Cumhurbaşkanı Erdoğan, Macaristan dönüşü; Türk Devletleri gayriresmî zirvesini izleyen gazetecilere önemli açıklamalarda bulundu… Bunların içinde en dikkat çeken hususların başında, Erdoğan’ın yeni bir anayasa ihtiyacını değerlendirirken, kendisinin muhtemel adaylığı konusunu dile getirmesi oldu. Zira uzun zamandan beri bilhassa CHP ve Genel Başkanı Özgür Özel tarafından (Diğer bazı partiler de aynı şeyi yapmıyor değil…) seslendirilen iddialar bıktırıcı seviyede. Cumhurbaşkanlığı seçimlerine hayli uzun zaman varken, ısrarla bu konuyu gündeme taşımaya çalışıyor.
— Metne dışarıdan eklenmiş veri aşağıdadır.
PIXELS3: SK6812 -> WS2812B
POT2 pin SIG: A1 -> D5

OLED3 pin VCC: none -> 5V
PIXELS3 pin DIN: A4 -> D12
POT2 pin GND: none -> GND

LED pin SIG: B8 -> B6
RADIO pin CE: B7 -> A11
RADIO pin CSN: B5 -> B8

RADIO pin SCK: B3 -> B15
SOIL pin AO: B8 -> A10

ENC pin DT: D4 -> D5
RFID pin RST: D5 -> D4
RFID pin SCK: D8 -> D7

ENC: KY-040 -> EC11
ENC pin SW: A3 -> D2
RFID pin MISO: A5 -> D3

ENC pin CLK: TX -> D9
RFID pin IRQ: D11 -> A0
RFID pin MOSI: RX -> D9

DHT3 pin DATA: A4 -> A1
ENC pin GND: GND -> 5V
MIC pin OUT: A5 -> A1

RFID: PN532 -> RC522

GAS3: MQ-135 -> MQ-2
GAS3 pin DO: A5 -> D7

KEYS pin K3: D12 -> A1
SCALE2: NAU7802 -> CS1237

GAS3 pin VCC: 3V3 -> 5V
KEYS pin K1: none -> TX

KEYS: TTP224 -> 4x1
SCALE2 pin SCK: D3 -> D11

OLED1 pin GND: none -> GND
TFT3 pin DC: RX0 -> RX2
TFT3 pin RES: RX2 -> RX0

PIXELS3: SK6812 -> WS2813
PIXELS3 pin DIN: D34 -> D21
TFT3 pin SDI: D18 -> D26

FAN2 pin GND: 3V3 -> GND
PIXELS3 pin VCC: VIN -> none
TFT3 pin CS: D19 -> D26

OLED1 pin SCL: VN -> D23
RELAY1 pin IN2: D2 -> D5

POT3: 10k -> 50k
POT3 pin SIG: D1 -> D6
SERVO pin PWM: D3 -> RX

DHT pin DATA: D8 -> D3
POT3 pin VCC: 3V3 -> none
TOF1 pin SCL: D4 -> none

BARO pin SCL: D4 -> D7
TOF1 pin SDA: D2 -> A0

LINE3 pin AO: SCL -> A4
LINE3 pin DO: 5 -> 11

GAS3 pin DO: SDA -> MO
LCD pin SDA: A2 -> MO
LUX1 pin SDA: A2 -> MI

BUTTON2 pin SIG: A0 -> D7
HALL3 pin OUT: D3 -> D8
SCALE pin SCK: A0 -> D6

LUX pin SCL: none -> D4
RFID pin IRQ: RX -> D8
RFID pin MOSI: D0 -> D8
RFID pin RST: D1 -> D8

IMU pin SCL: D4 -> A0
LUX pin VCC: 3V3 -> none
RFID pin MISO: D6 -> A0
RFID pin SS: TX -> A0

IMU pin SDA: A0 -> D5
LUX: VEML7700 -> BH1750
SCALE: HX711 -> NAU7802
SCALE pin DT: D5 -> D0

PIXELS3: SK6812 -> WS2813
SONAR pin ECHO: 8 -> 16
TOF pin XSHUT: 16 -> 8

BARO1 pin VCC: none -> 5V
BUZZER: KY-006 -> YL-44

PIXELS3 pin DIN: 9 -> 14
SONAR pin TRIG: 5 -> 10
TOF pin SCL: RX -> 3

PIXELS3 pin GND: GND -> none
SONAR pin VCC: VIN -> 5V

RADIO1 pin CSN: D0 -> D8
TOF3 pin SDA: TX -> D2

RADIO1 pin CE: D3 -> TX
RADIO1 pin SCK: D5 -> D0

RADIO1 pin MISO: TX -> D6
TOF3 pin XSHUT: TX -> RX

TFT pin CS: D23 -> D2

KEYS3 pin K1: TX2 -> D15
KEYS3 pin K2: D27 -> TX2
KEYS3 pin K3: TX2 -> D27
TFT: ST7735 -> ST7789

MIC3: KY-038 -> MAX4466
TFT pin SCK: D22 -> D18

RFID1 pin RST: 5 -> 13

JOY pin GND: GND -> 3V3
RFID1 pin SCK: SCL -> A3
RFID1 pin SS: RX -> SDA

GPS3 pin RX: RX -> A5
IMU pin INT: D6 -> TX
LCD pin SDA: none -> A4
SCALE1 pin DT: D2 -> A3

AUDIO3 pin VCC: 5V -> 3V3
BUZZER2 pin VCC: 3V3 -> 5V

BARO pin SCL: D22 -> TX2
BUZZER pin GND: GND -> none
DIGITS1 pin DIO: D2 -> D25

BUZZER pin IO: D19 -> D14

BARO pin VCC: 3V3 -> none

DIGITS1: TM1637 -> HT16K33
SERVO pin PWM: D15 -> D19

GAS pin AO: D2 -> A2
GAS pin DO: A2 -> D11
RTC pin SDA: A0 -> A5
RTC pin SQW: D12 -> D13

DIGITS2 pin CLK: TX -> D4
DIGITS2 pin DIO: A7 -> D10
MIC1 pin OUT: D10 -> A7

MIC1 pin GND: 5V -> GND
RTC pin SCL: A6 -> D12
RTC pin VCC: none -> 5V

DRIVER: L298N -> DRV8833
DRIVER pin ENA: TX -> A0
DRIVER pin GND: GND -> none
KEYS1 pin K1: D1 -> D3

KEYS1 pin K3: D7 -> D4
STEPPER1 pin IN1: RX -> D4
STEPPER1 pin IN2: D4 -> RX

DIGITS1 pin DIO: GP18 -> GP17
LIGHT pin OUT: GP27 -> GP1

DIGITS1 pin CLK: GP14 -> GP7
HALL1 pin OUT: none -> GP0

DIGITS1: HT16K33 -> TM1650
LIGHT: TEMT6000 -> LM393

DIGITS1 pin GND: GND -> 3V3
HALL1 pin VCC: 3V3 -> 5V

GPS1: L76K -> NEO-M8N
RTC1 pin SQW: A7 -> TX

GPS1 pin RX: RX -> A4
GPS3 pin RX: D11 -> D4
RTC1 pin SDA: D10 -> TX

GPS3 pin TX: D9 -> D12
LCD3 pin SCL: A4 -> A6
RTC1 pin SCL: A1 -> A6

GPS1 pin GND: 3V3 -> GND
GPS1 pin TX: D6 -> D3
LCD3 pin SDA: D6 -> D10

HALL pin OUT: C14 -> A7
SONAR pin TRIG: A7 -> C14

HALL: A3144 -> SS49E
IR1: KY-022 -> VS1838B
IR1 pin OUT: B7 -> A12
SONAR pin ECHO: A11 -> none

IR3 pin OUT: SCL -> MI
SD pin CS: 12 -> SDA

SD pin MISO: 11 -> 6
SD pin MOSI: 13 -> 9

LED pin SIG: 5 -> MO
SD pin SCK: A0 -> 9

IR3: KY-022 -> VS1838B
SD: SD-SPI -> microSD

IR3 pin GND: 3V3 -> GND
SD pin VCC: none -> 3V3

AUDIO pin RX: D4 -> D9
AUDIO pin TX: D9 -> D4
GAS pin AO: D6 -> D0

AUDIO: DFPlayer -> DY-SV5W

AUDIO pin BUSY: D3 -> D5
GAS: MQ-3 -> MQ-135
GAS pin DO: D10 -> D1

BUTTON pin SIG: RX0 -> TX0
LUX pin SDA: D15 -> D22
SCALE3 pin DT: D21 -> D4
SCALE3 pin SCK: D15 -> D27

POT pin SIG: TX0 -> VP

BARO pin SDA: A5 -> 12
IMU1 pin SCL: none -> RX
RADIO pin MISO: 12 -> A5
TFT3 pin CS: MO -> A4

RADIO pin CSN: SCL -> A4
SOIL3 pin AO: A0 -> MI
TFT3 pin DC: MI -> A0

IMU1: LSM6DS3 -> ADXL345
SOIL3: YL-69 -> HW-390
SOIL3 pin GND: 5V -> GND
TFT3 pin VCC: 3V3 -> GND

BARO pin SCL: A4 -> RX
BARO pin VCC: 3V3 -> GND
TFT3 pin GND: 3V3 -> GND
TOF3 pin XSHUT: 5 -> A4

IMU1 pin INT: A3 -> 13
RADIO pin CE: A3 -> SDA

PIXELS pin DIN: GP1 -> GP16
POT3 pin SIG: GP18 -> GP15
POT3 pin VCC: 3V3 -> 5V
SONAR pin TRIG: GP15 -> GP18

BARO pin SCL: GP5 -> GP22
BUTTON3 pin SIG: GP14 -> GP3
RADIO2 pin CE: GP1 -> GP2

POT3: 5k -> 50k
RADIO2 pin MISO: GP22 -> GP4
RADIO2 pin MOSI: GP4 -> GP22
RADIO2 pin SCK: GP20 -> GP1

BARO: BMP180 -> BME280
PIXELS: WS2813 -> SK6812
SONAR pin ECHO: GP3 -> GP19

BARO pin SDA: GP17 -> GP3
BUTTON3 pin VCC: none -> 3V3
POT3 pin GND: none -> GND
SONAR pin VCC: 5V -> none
Ve siyaseten atılan hemen her adımı getirip bu yeni dönem adaylığına monte eden CHP’nin kısır döngüsü, bir faydası olmadığı hâlde ısrarla sürdürülmeye çalışılıyor. Bu hususta çok tuhaf bir zamanlama ile ortaya atılan ve peşinden CHP’nin başına, bir dizi ciddi sıkıntının doğmasına yol açan Ekrem İmamoğlu’nun adaylık konusu da, olumsuz katkı yapmaya devam ediyor. Özel ve CHP, kendisini İmamoğlu’nun adaylık çıkmazına mahkûm ettiği için, irrasyonel söylem ve spekülasyonlarla sonuç almaya çalışıyor. İktidar kanadının her adımını zoraki yorumlarla getirip yeniden adaylık konusuna bağlıyor. O kadar ki, Ekrem İmamoğlu için açılmış olan ve boyutları inanılmaz noktalara uzanan yolsuzluk soruşturmasını, çok tuhaf bir şekilde adaylık-rakiplik algısıyla, umutsuzca boşa çıkarmaya çalışıyor. Sözüm ona İmamoğlu Erdoğan’a rakip olduğu için; hatta onu yenme kapasitesine sahip olduğu(!) için, sırf yarış dışı bırakmak üzere aleyhine tezgâh kurulmuşmuş!.. Bu kallavi komployu ortaya atan Özel ve ekibi şöyle de bir manevrayı ciddi ciddi, rüşvet-i kelam kabilinden dillendiriyor. Diyor ki, demek istiyor ki; İmamoğlu yeter ki aday olabilsin! Bunun karşılığında Cumhurbaşkanı Erdoğan’ın da tekrar aday olmasının önünü açalım… Amiyane tabiriyle lafa bak, hizaya gel! CHP’nin ve Özel’in vizyonu bu. Siyaset üretme kapasitesi bu kadar. Hâl böyle olduğu için, zaten Türk halkı da 75 seneden beri yani çok partili siyasi hayat başlayalı beri, CHP’ye ülkeyi yönetme yetkisi vermiyor. Özel ve Yönetimi, 31 Mart 2024 mahallî seçimlerinde; AK Parti seçmeninin bir kısmının, çeşitli sebeplerle sandığa gitmemesi veya gidip de boş oy atması sonucunda, biraz da beklemedikleri hatta şaşırdıkları bir başarı elde etti. Aslında Özel, başlangıçta alınan oyların bir kısmının emanet olduğunu kabul ve itiraf etti. Ne var ki bunu çabucak unuttu ve bir nevi zafer sarhoşluğuna girdi. Bunun akabinde de akıl ve mantık sınırlarını zorlayan söylemlere sarıldı...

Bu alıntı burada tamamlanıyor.